I remember about 10 12 years back getting some creeper but if i remember it right it was really just some AK-47 that had grown well into flower  haven't grown that yet cant get a hold of any beans from it with out ordering and thats a big risk i don't want to take again  i remember that i was baked for a good 5-6 hours at a time off it but shoot that was when i was still a young-ling smoker and had a lower tolerance for the heavy hitting stuff got some G-13 back then too had a good connection. Now though id have to say if you can get your hands on the seeds Mandalas Satori has been the best Ive found around high was intense hit you like a beagle fart stuff that just lingers for a long time Ive got a smoke report on it someplace around here


----------



## desertsead (Sep 26, 2008)

Any growers outher with any clues?


----------



## zipflip (Sep 26, 2008)

i'm guessin that the ones who ran the show back then in the MJ industry which supplied alot of the U.S. wit smoke either ran off died or got busted or somethin and the whole world is turnin into hustlers and cheats an scammers etc. thus them not carin if it good or not or wat kind etc... just that it smokes like weed looks like weed and does pack even the slightest buzz and that it can sell. and after that is history. but who knows man. i sure wish i knew why the last five or so years round here have gotten worse an worse every year.


----------



## kaneboy (Sep 26, 2008)

hey zipflip man for that coin you could set up and grow the filth why smoke crap lifes too short brother


----------



## zipflip (Sep 26, 2008)

kaneboy said:
			
		

> hey zipflip man for that coin you could set up and grow the filth why smoke crap lifes too short brother


 
hence the reason i started growin this year. they outdoors so not finished up yet so i have to resort to commercial til harvest.  but not long man few weeks give or take days is all i got left weather wise i'm sure so we'll see how they come along in few weeks by then.  3 or four should finish fully mature but my sativas i'm afraid i'll be lucky if i get close to second half of the flowering stage come freeze out.  if premature then i'll consider makin butter and makin cookies and brownies etc out them sativas and some oils too.
  i'm also gonna try that green dragon stuff throwin bout ounce or two into a bottle of real good high alcohol percentage in it and let it set a month give or take a week or so and strain and drink away.  
  it'll be like a dream come true man.


----------



## Growdude (Sep 26, 2008)

Could be it was just 10 years ago, 10 years ago I got higher than I do now too.


----------



## zipflip (Sep 26, 2008)

Growdude said:
			
		

> Could be it was just 10 years ago, 10 years ago I got higher than I do now too.
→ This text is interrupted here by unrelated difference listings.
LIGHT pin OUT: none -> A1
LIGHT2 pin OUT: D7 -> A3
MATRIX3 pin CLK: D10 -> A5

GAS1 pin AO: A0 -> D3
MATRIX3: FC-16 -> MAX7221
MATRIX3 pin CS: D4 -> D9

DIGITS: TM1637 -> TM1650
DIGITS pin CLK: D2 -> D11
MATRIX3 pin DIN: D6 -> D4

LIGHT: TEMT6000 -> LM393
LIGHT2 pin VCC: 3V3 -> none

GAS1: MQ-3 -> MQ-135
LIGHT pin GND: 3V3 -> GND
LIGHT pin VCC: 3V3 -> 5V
  wow lol i never really thought bout it that way..   u mean like say cuz building a tolerance to it over the ten years past i'm assumin?  yeah, this seems most logical in my mind i guess. cuz in the 90's when i come to think of it i never really got high near as often as i do now. maybe few times a week. i was just a teen then too.


----------



## Dozingoffaroundthecorner (Sep 26, 2008)

I remember the creeper too. Dark forest green and skinny leafy buds. That stuff would creep up on you while you thought you were in motion then everything around you slows into a warp like time stood still. I remember when it finally crept up it was like psychedelic. The wah wah sounds and tunnel vision. It was around 1998 and I guess maybe it was because it was stronger than the usual herb or a lower tolerance. The feeling did last a while or maybe just because time was going so ssssllllloooow. 

I saw an article in H.T. around the same time we smoked that herb and there was a guy in a wheelchair in Cali that was growing a really creepy looking plant out of an empty swimming pool. It must have been ten feet tall and wide but that plant was so eerie looking. The buds looked just like creeper and I know that was the kill that guy had in that huge tub! That was the largest MJ photo of a plant I have ever seen in my life.  It looked like a huge leafy spider formation and he had the biggest smile.


----------



## zipflip (Sep 26, 2008)

Dozingoffaroundthecorner said:
			
		

> I remember the creeper too. Dark forest green and skinny leafy buds. That stuff would creep up on you while you thought you were in motion then everything around you slows into a warp like time stood still. I remember when it finally crept up it was like psychedelic. The wah wah sounds and tunnel vision. It was around 1998 and I guess maybe it was because it was stronger than the usual herb or a lower tolerance. The feeling did last a while or maybe just because time was going so ssssllllloooow.
> 
> I saw an article in H.T. around the same time we smoked that herb and there was a guy in a wheelchair in Cali that was growing a really creepy looking plant out of an empty swimming pool. It must have been ten feet tall and wide but that plant was so eerie looking. The buds looked just like creeper and I know that was the kill that guy had in that huge tub! That was the largest MJ photo of a plant I have ever seen in my life. It looked like a huge leafy spider formation and he had the biggest smile.


 
thats kinda a cool idea usin a pool as a grow area. u could induce flower yet even outdoors by  pullin a black tarp over pool after 12 of light if the plant wasnt higher than the pool is deep... lol

maybe next year outdoor grow i could dig huge pits for my mj plants and cover every day after 12 light and pray it dont rain ghard too i guess or it'll be drownin lol  nm just got high i thought i had somethin there but dont lol..


----------



## Dozingoffaroundthecorner (Sep 26, 2008)

Yeah I wonder if he covered the bottom with soil. There are drainage pumps in swimming pools sometimes. It was a big freaking pool! He was in a neighborhood too. I think it could have been more than one plant. I wish I could find that picture! It was a small one that he sent the magazine. He looked so happy. I remember a friend of mine just stopped and grabbed my shirt without words and pulled me aside to show me that pic and we both just stood there in amazement. I mean maybe he was a little guy or the pool might have been small but that plant looked like the dark green giant!


----------



## desertsead (Sep 29, 2008)

Growdude said:
			
		

> Could be it was just 10 years ago, 10 years ago I got higher than I do now too.


 
like I said people that haven't experienced it may find it hard to belive.  7 hours later your wondering when the hell is this stuff going to were off so I can go home. LOL


----------



## desertsead (Sep 29, 2008)

look's like all I have to do is find someome with creeper or kind/kine seed. LOL


----------